Jeremy Essig has hit the top of St. Louis. After a productive nine-year run in our city, the Zanesville, Ohio, native is taking his mixture of self-deprecation and acerbic wit to the comedy scene in New York. Essig has become a fixture in St. Louis during his stay here, headlining at places ranging from traditional comedy clubs like the Funny Bone to rock venues like the Firebird and answering the call to open for major comedians such as Jim Jefferies at the Pageant.
No less an authority than veteran stand-up Brian Posehn believes Essig will succeed. "Jeremy's got really funny stuff, and he would get totally picked up in a second if he moved to LA, and would get immediately on Conan," Posehn has said in a recent video Q&A session with Essig. Posehn, famous from his stints on Mr. Show and the Sarah Silverman Program, likes Essig enough to regularly tour with him and believes relocating to a bigger market is the right move. "The main thing is to move to a place where you can get seen," he says.
But before Essig takes his crack at the Big Apple he's throwing a weeklong series of farewell shows. His Wednesday and Friday headlining slots at the Dubliner sandwich a Thursday extravaganza at Foam that will feature at least six other comics on the stage. Hardcore fans should note that Essig plans to perform different material at each show. They should also know that he still plans to hit St. Louis once a month in his capacity as cohost of his live game show, Loser.
We caught up with Essig by phone while he was in Syracuse, New York, for a weekend of shows.
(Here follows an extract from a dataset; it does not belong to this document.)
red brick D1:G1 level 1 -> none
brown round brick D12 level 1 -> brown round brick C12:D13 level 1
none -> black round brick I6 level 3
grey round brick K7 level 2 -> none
For good measure we put him on speakerphone at the house of Dan Chopin, another veteran St. Louis comedian who is opening for at least one of the Dubliner farewell shows, so that we could pick the brains of two experienced St. Louis comedians about the scene and Essig's departure.
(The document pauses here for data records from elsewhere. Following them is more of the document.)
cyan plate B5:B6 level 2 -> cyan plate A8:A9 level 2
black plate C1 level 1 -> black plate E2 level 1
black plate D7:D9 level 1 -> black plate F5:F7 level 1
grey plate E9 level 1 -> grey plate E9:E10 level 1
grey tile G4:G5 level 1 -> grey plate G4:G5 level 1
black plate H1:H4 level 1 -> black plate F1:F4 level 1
RFT Music: So why are you leaving?
Essig: There are more opportunities, there's more people to see you there and it's more of a challenge. You've got a lot more comics pushing you. If I don't have a lot of people around me pushing me, I can get lazy. The people that I kind of came up with in St. Louis, Tommy Johnagin, Nikki Glaser, Greg Warren -- they all moved. I've also been in St. Louis for nine years, which is a long time for me to live in wherever. So it's time to shake it up, maybe.
How would you gauge the comedy scene in St. Louis right now?
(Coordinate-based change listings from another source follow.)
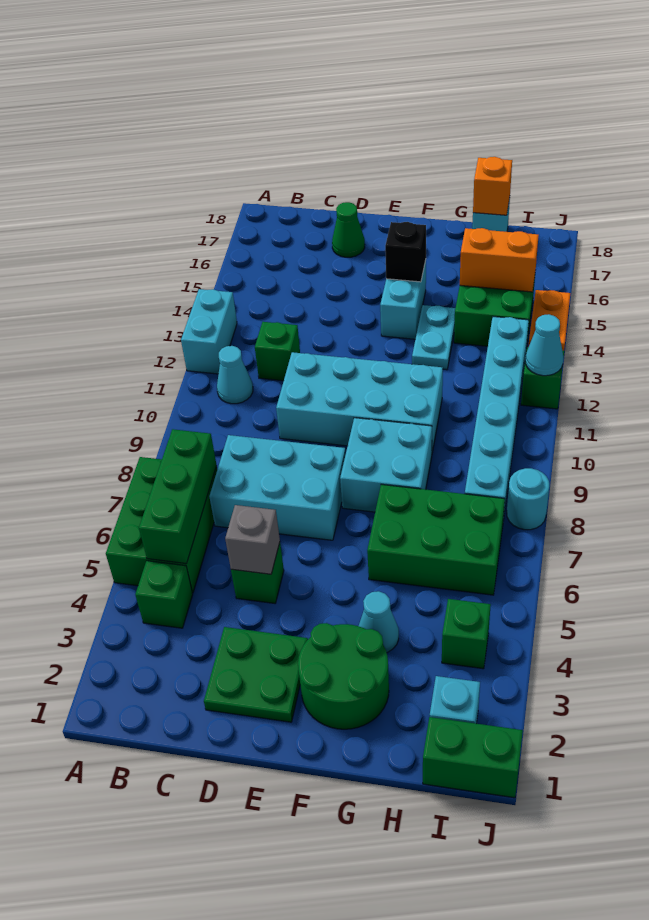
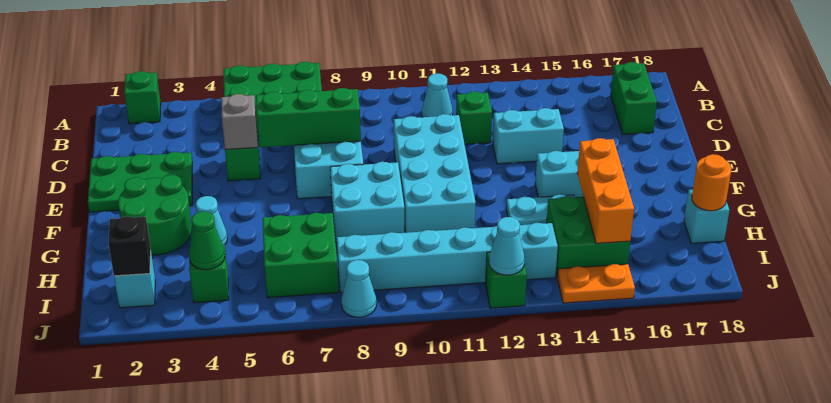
cyan brick A12:A13 level 1 -> cyan brick D13:D14 level 1
green brick B4 level 1 -> green brick A2 level 1
green brick B5:B7 level 2 -> green brick D6:D8 level 2
green plate D2:E3 level 1 -> green plate D1:E3 level 1
green cone D17 level 1 -> green cone I4 level 2
black brick F15 level 2 -> black brick I2 level 2
green brick G6:I7 level 1 -> green brick H6:I7 level 1
orange brick H15:I15 level 2 -> orange brick G15:I15 level 2
orange brick H18 level 2 -> orange round brick H18 level 2
green brick I1:J1 level 1 -> green brick B17:C17 level 1
cyan round brick J8 level 1 -> cyan cone J8 level 1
Essig: There was a period where you could just go up to an open-mic on Tuesday at the Funny Bone and it was Greg Warren, Nikki Glaser, Tommy Johnagin, Dan O'Sullivan, Joe Marlotti would show up occasionally, myself, Matt Conty. It was a crazy, crazy show. A lot of those people have moved on. There's a lot of people developing now that maybe in two years a lot of people will have heard of. But I think also what's great about St. Louis now -- that wasn't like this even three years ago, four years ago -- is there's a ton of shows popping up everywhere where you can get onstage like six, seven nights a week. For a while there was just the Funny Bone. But now there's Fitz's, Dan has his show, there's a show at Foam. This is just a great place right now to just be onstage. There's a ton of local stage time.
Chopin: Yeah, what he just said. It's a great place to cut your teeth early.
Can someone quote-unquote "make it" as a comedian in St. Louis?
Chopin: You can make it to the extent of doing what you like to do. If you're aspiring to be on television and the movies and Letterman and Leno, no, you can't make it in St. Louis. You gotta be on the coast. To maintain my level of success, yes, you can make it in St. Louis. I'm doing that. But I have to leave St. Louis to make it a living. I'm doing the clubs, I'm doing some cruise ships, I'm doing some corporate gigs, and it all evens out. If I were Jeremy's age, I'd be moving to New York, where he's going. I think it's a great move. I think, Jeremy, you picked the right coast for you. You seem more like a New York guy than an LA guy.